Conspiracy Theorists In The NCSE Take Aim At Gov. Jindal and Creationists

Dedicated proponents of evolution who are part of a special interest group in one form or another, have formulated various conspiracy theories.

Eugenie Scott and Glenn Branch who are part of the NCSE are still very much upset but still at war over Governor Jindal’s signing of a bill which teaches “critical thinking” in science. Both also like to get intelligent design and other general terms confused with creationism as stated in Scientific American

“As always in the contentious history of evolution education in the U.S., the devil is in the details. The law explicitly targets evolution, which is unsurprising—for lurking in the background of the law is creationism, the rejection of a scientific explanation of the history of life in favor of a supernatural account involving a personal creator. Indeed, to mutate Dobzhansky’s dictum, nothing about the Louisiana law makes sense except in the light of creationism.”

“Past strategies have included portraying creationism as a credible alternative to evolution and disguising it under the name “intelligent design.”

Eugenie Scott is the same woman who appeared in a movie where she advocates ruining careers if anyone dares to question Darwinism. She makes up stories, trying to demonize creationists and intelligent design proponents.

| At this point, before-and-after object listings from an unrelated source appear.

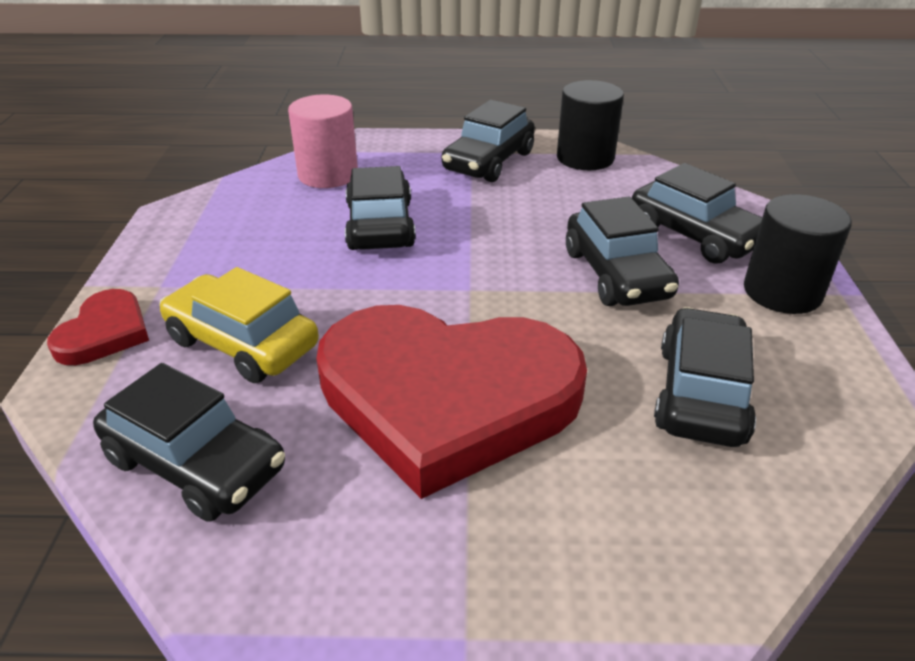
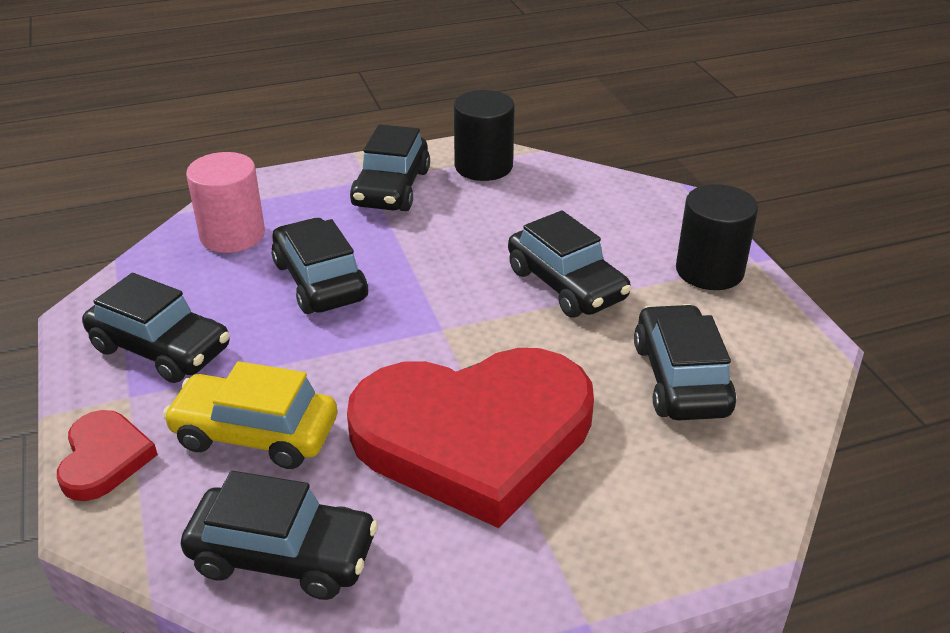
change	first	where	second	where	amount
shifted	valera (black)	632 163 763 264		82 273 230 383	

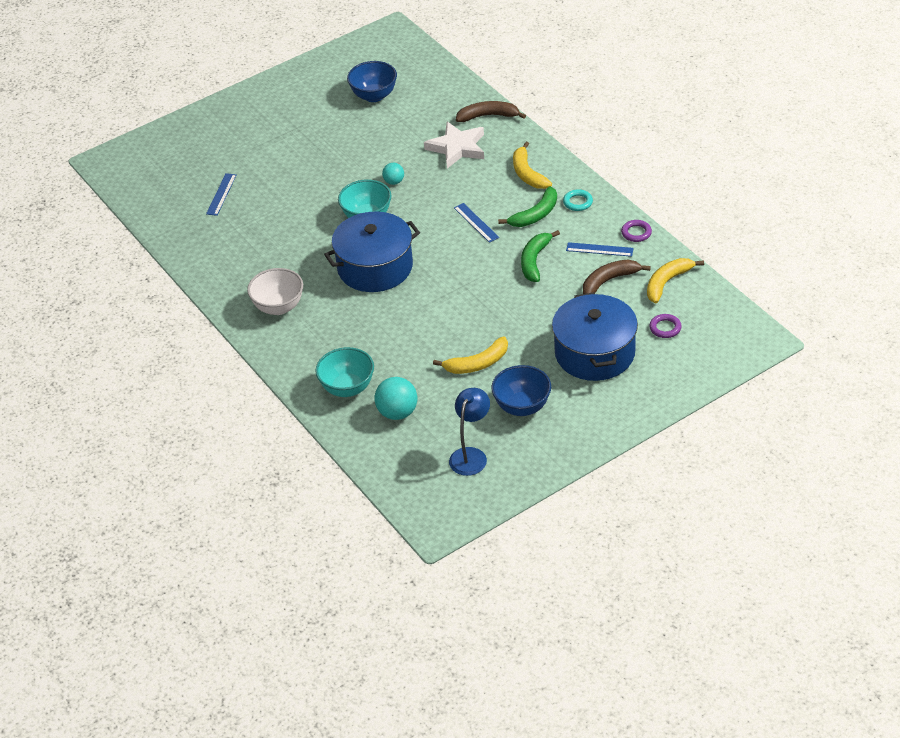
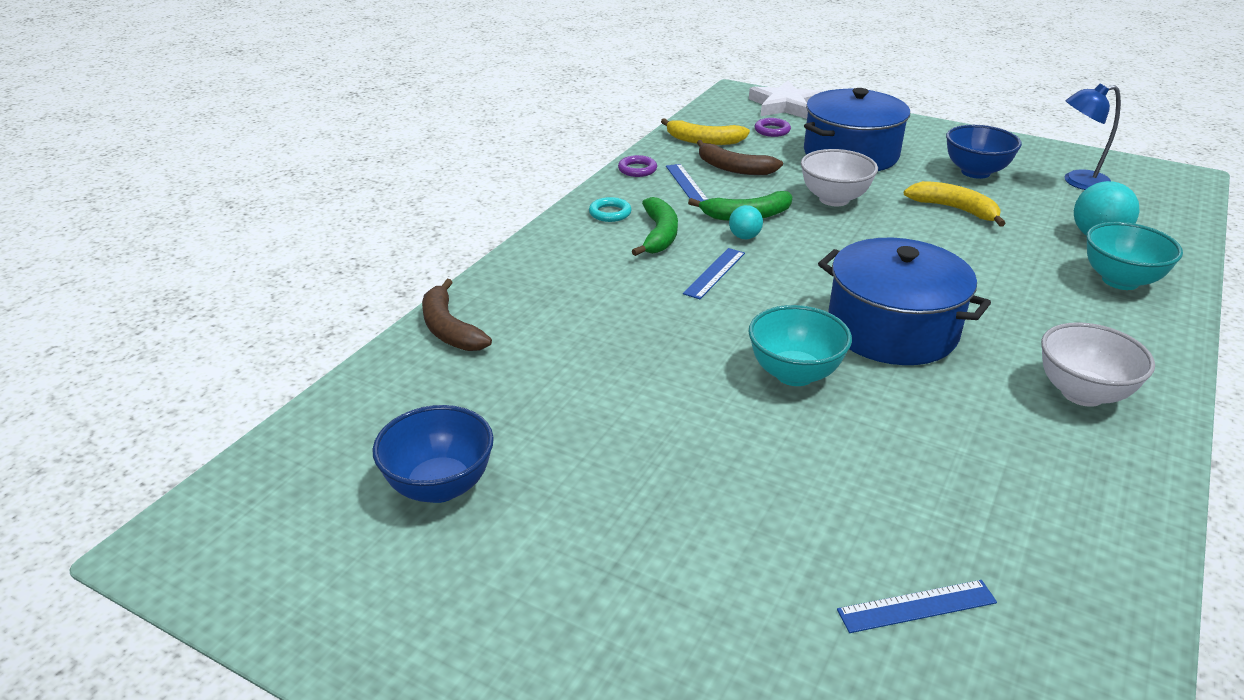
change	first	where	second	where	amount
shifted	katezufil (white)	424 122 484 169		749 80 823 119	
gone	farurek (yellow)	513 142 552 189			
shifted	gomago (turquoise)	382 163 404 185		729 205 763 239	
rotated	farurek (green)	498 186 557 227		632 197 678 256	75 degrees clockwise
new			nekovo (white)	801 149 878 206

Now there are fundamental differences between Intelligent design and creationism…Intelligent Design advocates macro-evolution, common descent, and the very old earth hypothesis, the three fundamentals opposed in true creationism. So why are the conspiracy theorists such as Eugenie Scott telling the public it’s the same thing with a difference face?

In answer to that question, the courts on a federal level have ruled against creationism being taught in the public schools, while the Dover ruling against ID was local, it didn’t make law in other localities or states.

Here is another conspiracy theorist with a similar pattern in viewpoint, wrote in his blog

I think it is for this latter reason, combined with the fact that Texas is a socially conservative state, that proponents of an idea called “Intelligent Design” are making a big push to get that idea into the Texas state science standards. Further, they are on the verge of succeeding. Nearly half of the state school board, and fully half of the special commission set up to review science standards, publicly support Intelligent Design.

The funny part of all this, neither of these issues (creationism or intelligent design) brought up by the NCSE or this particular blogger  had anything to do with inserting “critical thinking” or “strengths and weakness” into science. Why? Because there is no evidence of teaching creationism or intelligent design as a result of those particular concepts! All these conspiracy theorists harp on is the fact that are either creationists or ID proponents.

In fact, these same conspiracy theorists impose the very same viewpoints when it comes to Texas Science Standards. They argue “strengths and weakness” of evolution is teaching creationism which is a myth. While it’s true, creationism is critical of evolution, this doesn’t necessarily make it creationism. Non-Christians have been critical of Darwinism.

Also, there is no evidence whatsoever in it’s 10 year history in Texas and I have even confronted a Texas science teacher over this issue. Granted she takes her teaching seriously, and wants the best for her students. But she is wrong on a number of issues including this one, because she believes in special interests like the NCSE.

Her response or lack thereof wasn’t surprising concerning because she can’t even find a notion that she believes is a real example of her concerns to even agree or disagree with, but she will write mainly about personal beliefs like the blogger whom I quoted, undermine people’s character who are creationists or ID proponents in such places like the school board and about so-called errors by creationists. To me, she is just as bad as Eugenie Scott!

Since there is no evidence, why keep repeating these myths about a conspiracy concerning creationists taking over the public schools to teach what they consider a religion?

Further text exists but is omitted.